The problem with recommendations
Probably one of the biggest decisions we make very early in our pregnancy is deciding where we will have our baby and who will look after us. To further complicate the matter, this decision may have the greatest impact on how our baby comes into the world and how we are prepared for and supported in our mothering (or fathering).
In Australia, there are a number of options for women, all have strengths and limitations that can be very difficult to navigate, and depending on your location, financial position, and birth-place savvy some options may not be available to you.
So how do we make our decisions? A bit of web-searching? Maybe some well meaning recommendations from friends or family? If it is our first baby the chances are we don't really know what is "normal", what a "good" birth is like or a "bad"one.

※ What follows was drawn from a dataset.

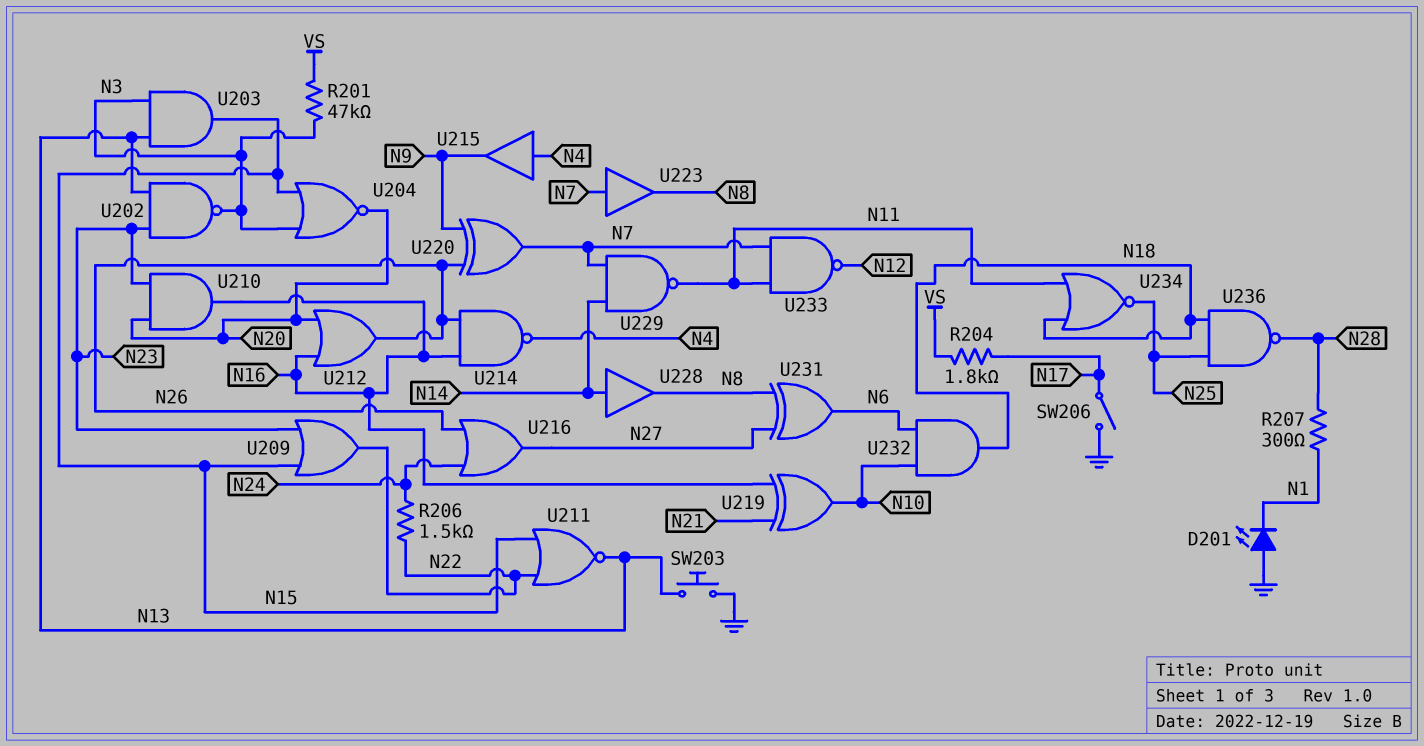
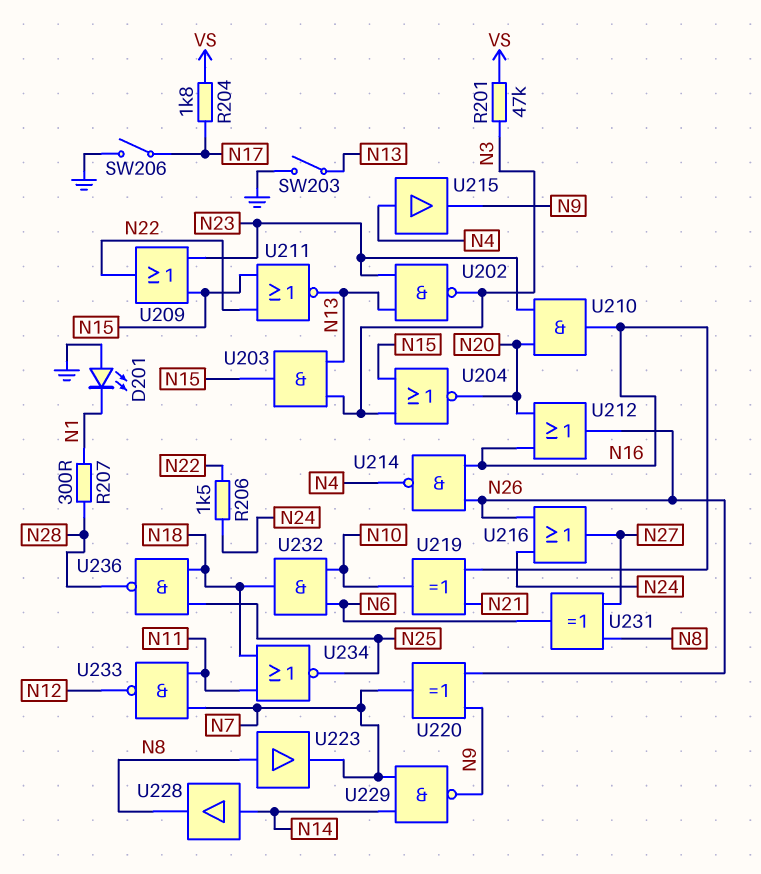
SW203: button (GND, N13) -> switch (GND, N13)
U223: buffer (in N7, out N8) -> buffer (in N8, out N7)
U229: NAND (in N7, in N14, out N11) -> NAND (in N7, in N14, out N9)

We expect the worst, accept to be frightened, dismissed, disrespected and damaged and are thankful when the basic kindness is shown and we and baby are alive to tell the tale.
Childbirth has been painted a certain way in modern culture by film and tv. We see women experience one never ending contractions(false), usually followed by an urgent dash to the hospital (usually not necessary at the first twinge), and more often than not some random, frightening emergency takes place where - mercifully - just at the climax a woman and/or her baby is saved from certain death by a doctor, possibly surgically.
Is it any wonder then, that when our friends and family experience anything a fraction kinder, gentler, less terrifying they are eager to recommend the person caring for them as a hero in the birthing world. We expect the worst, accept to be frightened, dismissed, disrespected and damaged and are thankful when the basic kindness is shown and we and baby are alive to tell the tale.
- What if a doctor or midwife is nice to you, smiles and listens to your question - does it matter if you don't get a clear answer?
- What if you meet a care provider and tell them clearly your thoughts and plans for your birth, but months later as your 'due date' looms you find your impending birth looking less and less like what you signed up for?
- Are you wanting a drug free, active birth but keep getting recommendations for a doctor that has a 50% cesarian section rate? (Pro-tip: Unless your doctor exclusively cares for women with high-risk pregnancies, their cesarian section should not be higher than the national rate of about 33%. If for some reason a doctor is avoiding/dismissing/irritated when you ask for these statistics read between the lines).
What if a doctor or midwife is nice to you, smiles and listens to your question - does it matter if you don't get a clear answer?
When childbirth is shrouded in so much secrecy, like it is in Australia, is it any wonder we accept the crappy care we are offered (and pay for) with a smile. Unfortunately, when people working in childbirth have the view that the only thing that matters is a live baby, and vaginal birth is irrelevant at best, there is no surprise when you are offered a limited set of options and it's called choice.
Many women in our modern culture don't even hold a newborn baby until they have one, forget feeling familiar with childbirth. Women are whisked off to "the hospital" and returned back to us with a pre-wrapped baby and only murmurs of the mysteries of motherhood ("what do you mean you poo??" "did you tear your vagina?" "your boobs leak milk anytime a baby cries?") that quite reasonably leave us more anxious than when we started.
OK, new and expecting mother, where the hell does this leave you?
First, hopefully, a little more inquisitive. I can give you some of the options available in Australia, but in your specific area, some options might be more difficult to source or simply unavailable.
Second, and this is difficult because I know you have a lot going on, but if after perusing the options you find the options lacking/absurd/depressing please write a letter to your local member of parliament/congress. In Australia alone, we have over 300,000 women a year having babies. We are a powerful force, and we 'spend' a lot of money, our own and the governments. Don't feel for a second that your opinion isn't really important.
Third, you might benefit from some support. Connecting with a doula or local childbirth educator early in pregnancy might be helpful. These are often the people who are noticing trends and patterns in the area you live.